You may have heard that the earliest version of Mickey Mouse, as featured in the 1928 animated short Steamboat Willie, is now in the public domain. Yet the history of animation began decades before Mickey Mouse. In the 1890s, 1900s, and 1910s, artists, cartoonists, and inventors such as Émile Cohl, Winsor McCay, Raoul Barré, John Bray, Max Fleischer, and Otto Messmer made significant contributions to the development of stop-motion and hand-drawn animation.
Yet it wasn’t until 1917's El Apóstol that animation was used to create a feature-length film. Unlike many of the animated shorts of the day that featured anthropomorphic animal characters, El Apóstol was a political satire with a rather unlikely protagonist: Argentine president Hipólito Yrigoyen.
The plot involves Yrigoyen having a dream in which he discusses his political frustrations with the gods on Mount Olympus and uses lightning bolts from Zeus to rid Buenos Aires of corruption. The 70-minute-long cutout animation film was directed and animated by Quirino Cristiani and produced by Federico Valle.

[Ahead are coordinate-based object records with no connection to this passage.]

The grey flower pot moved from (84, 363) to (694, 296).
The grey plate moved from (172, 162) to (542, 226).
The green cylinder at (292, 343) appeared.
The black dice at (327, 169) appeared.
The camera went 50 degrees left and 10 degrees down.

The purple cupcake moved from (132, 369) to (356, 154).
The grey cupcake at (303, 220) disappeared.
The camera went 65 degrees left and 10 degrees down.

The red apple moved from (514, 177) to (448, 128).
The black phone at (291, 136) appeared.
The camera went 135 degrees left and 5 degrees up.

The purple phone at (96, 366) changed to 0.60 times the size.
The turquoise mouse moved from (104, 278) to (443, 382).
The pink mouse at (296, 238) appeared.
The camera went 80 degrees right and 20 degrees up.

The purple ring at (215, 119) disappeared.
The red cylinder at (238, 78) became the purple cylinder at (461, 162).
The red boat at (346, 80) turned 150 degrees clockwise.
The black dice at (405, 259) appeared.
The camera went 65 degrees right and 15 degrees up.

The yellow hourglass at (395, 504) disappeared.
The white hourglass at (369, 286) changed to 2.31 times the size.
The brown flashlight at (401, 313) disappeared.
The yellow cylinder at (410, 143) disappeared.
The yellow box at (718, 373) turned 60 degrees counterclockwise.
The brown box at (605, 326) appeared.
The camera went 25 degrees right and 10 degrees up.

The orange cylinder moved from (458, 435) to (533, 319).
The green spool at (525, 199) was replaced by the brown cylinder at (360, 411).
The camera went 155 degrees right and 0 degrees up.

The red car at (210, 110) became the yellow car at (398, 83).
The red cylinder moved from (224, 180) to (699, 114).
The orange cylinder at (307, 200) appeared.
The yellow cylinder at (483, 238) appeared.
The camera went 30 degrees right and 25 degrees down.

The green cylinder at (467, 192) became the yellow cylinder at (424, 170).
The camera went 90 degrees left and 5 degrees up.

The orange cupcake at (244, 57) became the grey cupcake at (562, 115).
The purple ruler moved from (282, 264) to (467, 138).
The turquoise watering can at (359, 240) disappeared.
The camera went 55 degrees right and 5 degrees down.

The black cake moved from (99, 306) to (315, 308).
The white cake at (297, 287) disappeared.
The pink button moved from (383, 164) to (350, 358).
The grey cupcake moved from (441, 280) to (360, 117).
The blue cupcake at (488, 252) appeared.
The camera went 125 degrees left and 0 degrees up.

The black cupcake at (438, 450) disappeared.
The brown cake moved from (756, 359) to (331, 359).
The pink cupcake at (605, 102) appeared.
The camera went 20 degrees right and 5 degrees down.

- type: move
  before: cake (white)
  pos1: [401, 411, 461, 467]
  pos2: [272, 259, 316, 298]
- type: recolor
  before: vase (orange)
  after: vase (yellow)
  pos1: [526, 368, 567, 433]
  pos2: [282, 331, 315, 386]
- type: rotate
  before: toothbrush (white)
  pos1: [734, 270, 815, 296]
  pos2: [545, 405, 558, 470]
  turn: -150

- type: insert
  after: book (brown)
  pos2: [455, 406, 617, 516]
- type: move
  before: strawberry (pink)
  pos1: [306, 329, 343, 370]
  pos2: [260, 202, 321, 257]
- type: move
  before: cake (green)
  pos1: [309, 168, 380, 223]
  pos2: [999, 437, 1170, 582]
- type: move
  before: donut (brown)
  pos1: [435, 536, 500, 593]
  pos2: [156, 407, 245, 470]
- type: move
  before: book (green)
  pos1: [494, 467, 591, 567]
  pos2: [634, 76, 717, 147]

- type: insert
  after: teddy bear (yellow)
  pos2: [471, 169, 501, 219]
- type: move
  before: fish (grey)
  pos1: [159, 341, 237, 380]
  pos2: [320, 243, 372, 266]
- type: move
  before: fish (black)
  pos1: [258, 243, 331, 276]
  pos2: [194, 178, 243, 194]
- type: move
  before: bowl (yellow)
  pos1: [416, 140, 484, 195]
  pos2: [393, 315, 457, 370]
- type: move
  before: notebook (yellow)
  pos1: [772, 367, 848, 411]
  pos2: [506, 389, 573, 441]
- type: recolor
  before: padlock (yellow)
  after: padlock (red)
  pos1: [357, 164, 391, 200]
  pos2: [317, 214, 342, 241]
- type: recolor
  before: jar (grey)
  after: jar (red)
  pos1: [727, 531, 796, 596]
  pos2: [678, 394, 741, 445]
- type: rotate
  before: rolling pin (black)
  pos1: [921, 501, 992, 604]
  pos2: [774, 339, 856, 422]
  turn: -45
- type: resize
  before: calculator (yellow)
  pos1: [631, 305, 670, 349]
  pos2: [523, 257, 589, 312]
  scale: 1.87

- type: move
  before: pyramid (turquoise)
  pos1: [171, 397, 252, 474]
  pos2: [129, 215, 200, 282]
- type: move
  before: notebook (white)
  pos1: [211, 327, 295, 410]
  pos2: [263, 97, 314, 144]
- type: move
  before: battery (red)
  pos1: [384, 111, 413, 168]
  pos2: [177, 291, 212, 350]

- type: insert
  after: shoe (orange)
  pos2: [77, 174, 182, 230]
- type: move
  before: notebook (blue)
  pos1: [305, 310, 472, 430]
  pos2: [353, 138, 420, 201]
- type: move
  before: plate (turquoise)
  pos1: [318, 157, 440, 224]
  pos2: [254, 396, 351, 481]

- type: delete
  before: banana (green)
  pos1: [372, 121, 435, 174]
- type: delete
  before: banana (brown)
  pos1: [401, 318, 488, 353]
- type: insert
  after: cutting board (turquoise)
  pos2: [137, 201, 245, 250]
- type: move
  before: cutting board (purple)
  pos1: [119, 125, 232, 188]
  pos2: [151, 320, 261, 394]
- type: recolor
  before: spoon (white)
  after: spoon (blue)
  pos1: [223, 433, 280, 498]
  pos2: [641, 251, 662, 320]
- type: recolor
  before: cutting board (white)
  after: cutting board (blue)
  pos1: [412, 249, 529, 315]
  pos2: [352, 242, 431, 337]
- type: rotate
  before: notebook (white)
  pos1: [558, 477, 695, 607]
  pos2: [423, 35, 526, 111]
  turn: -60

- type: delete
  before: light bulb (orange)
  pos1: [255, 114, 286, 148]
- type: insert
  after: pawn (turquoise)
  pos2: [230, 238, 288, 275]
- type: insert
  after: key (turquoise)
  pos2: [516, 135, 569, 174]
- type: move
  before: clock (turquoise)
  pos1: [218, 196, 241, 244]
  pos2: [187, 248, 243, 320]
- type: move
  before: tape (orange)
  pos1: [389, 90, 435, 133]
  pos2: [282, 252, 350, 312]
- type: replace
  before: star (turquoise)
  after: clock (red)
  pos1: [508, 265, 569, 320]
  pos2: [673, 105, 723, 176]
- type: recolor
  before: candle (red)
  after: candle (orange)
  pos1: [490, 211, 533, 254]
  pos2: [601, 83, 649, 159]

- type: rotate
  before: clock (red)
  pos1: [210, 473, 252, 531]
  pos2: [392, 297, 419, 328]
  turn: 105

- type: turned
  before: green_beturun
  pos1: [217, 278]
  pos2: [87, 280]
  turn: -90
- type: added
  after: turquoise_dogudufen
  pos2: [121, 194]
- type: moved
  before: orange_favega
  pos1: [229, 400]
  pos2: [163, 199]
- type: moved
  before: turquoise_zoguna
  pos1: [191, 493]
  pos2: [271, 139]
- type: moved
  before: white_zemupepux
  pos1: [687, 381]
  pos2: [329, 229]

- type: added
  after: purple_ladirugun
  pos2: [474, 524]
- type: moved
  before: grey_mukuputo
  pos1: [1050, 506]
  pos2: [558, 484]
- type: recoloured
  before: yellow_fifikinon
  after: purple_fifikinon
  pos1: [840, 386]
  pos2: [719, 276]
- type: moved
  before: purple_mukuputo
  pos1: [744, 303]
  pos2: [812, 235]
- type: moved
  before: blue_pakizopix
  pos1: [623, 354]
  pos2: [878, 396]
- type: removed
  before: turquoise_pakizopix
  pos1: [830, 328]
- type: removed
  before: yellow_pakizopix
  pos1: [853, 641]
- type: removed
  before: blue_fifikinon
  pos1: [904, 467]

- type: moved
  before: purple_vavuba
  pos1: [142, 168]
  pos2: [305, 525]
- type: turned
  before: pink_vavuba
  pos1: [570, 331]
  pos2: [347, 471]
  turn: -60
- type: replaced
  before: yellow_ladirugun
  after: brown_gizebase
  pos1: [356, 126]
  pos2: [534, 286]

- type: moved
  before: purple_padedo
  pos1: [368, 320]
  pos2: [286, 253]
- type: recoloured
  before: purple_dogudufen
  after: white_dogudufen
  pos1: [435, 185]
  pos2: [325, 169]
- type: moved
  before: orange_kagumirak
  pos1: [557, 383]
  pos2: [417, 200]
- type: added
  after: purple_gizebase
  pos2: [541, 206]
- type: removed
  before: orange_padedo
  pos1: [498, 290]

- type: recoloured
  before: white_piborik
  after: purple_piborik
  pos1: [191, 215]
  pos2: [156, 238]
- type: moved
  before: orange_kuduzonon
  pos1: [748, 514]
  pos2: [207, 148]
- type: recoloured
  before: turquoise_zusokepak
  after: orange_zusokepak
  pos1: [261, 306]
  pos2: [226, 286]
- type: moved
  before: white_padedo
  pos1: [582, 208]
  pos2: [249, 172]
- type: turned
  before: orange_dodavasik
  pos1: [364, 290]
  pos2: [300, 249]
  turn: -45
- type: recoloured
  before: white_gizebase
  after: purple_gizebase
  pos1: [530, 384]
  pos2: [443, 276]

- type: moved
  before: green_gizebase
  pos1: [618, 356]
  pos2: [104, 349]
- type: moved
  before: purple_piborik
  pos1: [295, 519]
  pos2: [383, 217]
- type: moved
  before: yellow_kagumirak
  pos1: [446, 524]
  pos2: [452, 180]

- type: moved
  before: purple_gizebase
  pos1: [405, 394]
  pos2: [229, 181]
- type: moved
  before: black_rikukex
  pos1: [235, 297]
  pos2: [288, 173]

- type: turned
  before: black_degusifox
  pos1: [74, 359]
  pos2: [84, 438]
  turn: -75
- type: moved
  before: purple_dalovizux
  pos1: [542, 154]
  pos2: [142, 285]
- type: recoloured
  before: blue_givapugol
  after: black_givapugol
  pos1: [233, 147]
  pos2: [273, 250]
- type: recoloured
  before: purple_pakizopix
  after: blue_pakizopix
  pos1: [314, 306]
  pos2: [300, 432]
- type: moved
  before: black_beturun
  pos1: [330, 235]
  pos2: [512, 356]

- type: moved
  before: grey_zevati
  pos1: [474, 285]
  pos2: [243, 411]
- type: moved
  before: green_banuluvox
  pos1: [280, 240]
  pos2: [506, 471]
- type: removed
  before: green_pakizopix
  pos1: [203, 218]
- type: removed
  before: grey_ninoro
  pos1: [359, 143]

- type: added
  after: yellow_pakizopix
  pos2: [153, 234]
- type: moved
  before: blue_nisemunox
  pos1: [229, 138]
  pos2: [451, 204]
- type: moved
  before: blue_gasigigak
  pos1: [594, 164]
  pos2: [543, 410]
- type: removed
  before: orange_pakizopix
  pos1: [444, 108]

Although well-received in Buenos Aires (the destruction of the city at the end was particularly popular), it was eventually banned by the town council and was never distributed anywhere else. Tragically, the only known copy of El Apóstol was lost when a 1926 fire destroyed Valle’s studio.
Early feature film milestones:
- The specific length required for a motion picture to qualify as a “feature film” is up for debate. It must be at least 40 minutes long, according to the Academy of Motion Picture Arts and Sciences, the American Film Institute, and the British Film Institute, though the Screen Actors Guild says that it must run for at least 60 minutes.
- Though only 17 minutes survive, the first live-action narrative feature film was the Australian bushranger film The Story of the Kelly Gang, which ran for over an hour when it premiered in 1906.
- The oldest surviving feature-length animated film, 1926's The Adventures of Prince Achmed, was written and directed by German silhouette animation pioneer Lotte Reiniger. Based on the One Thousand and One Nights, the 65-minute-long, color-tinted film’s production used an early form of the multiplane camera. Notably, the film also features one of the earliest pairs of openly gay lovers in cinematic history, in line with Reiniger's efforts to destigmatize homosexuality.
- The first (live-action) feature-length film with recorded sound was 1927’s The Jazz Singer, starring Al Jolson, which ushered in the era of the “talkies."
- Twenty years after El Apóstol, Walt Disney Productions changed cinematic history forever with the release of 1937’s Snow White and the Seven Dwarfs, the first full-color cel animated feature film.